An Example: 4Chan Collection/Dataset @ Stanford
For a sense of what it might look like for a cultural heritage organization to do something like this we need look no further than a recent Stanford University Library acquisition. The recent acquisition of an archive of a collection of 4Chan data into Stanford’s digital repository shows how a research library could go about exactly this sort of activity. The page for the data set/collection briefly describes the structure of the data and some information and context about the collector who offered it to Stanford. Stanford acts as the repository and makes the data available for others to explore, manipulate and create a multiplicity of interfaces to. How will others explore or interface with this content? Only time will tell. In any event, it likely did not take that many resources to acquire it and it will likely not require that much in resources to maintain it at a basic level into the future.
How to encourage rather than discourage this?

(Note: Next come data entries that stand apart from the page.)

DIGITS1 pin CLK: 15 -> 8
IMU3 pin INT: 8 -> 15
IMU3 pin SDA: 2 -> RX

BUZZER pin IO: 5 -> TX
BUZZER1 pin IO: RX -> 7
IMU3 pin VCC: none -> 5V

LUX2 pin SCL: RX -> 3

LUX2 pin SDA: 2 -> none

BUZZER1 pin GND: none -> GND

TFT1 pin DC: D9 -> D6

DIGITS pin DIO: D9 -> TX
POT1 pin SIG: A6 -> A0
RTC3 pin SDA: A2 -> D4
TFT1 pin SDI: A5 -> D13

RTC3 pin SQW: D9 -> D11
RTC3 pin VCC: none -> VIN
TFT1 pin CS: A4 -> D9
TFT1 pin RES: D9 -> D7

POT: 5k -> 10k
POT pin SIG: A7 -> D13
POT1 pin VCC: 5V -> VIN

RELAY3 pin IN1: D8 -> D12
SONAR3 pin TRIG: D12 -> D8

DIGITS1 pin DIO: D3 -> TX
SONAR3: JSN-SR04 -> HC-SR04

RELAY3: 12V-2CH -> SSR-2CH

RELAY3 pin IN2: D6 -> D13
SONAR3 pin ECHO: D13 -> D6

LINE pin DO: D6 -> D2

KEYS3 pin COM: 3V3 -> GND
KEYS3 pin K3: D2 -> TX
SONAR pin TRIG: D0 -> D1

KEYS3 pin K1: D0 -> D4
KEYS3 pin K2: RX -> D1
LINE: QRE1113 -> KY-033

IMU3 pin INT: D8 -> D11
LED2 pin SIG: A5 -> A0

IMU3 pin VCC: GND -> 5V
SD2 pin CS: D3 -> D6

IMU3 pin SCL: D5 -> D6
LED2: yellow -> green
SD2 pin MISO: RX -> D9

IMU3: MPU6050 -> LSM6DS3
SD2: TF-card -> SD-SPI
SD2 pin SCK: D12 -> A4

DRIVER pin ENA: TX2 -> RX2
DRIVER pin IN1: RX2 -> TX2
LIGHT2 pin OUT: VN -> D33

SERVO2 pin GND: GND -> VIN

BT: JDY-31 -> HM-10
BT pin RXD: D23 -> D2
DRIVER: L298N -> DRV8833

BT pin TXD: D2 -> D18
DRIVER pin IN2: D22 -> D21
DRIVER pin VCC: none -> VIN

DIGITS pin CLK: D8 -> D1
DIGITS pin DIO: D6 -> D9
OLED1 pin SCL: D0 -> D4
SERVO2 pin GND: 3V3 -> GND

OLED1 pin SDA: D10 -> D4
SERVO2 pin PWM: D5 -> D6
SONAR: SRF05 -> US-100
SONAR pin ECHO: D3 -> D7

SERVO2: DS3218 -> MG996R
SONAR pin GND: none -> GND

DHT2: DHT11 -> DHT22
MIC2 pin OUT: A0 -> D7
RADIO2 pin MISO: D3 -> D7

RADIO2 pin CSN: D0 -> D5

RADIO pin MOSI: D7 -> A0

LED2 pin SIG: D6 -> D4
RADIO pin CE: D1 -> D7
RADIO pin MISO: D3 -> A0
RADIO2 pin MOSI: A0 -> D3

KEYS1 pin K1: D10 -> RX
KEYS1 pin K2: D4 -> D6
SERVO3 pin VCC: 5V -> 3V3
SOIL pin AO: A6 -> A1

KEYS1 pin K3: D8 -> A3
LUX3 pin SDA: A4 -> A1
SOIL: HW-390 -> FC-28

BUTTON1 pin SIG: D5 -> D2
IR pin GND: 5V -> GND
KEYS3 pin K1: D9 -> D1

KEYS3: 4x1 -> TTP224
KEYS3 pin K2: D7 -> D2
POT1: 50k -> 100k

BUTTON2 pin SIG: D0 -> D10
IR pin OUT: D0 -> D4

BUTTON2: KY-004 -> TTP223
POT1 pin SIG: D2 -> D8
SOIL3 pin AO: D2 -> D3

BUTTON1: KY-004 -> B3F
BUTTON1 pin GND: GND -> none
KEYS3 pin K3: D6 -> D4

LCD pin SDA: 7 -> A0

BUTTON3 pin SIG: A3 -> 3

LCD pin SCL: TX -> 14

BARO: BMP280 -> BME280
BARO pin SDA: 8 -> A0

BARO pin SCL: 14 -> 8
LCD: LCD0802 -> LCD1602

If we wanted to encourage this kind of behavior how would we do it? First, off I think we need more data dumps for this kind of data. With the added note that bitsize downloadable chunks of data are going to be the easiest thing for any potential user to right click and save to their desktop. Beyond that, cultural heritage organizations could embrace this example and put up prizes and bounties for artists and designers to develop and create interfaces to different collections.
What I think is particularly exciting here is that by letting go of the requirement to provide the definitive interface cultural heritage organizations could focus more on selection and working to ensure long term preservation and integrity of data. Who knows, some of the interfaces others create might be such great works of art that another cultural heritage organization might feature it in their own database of works.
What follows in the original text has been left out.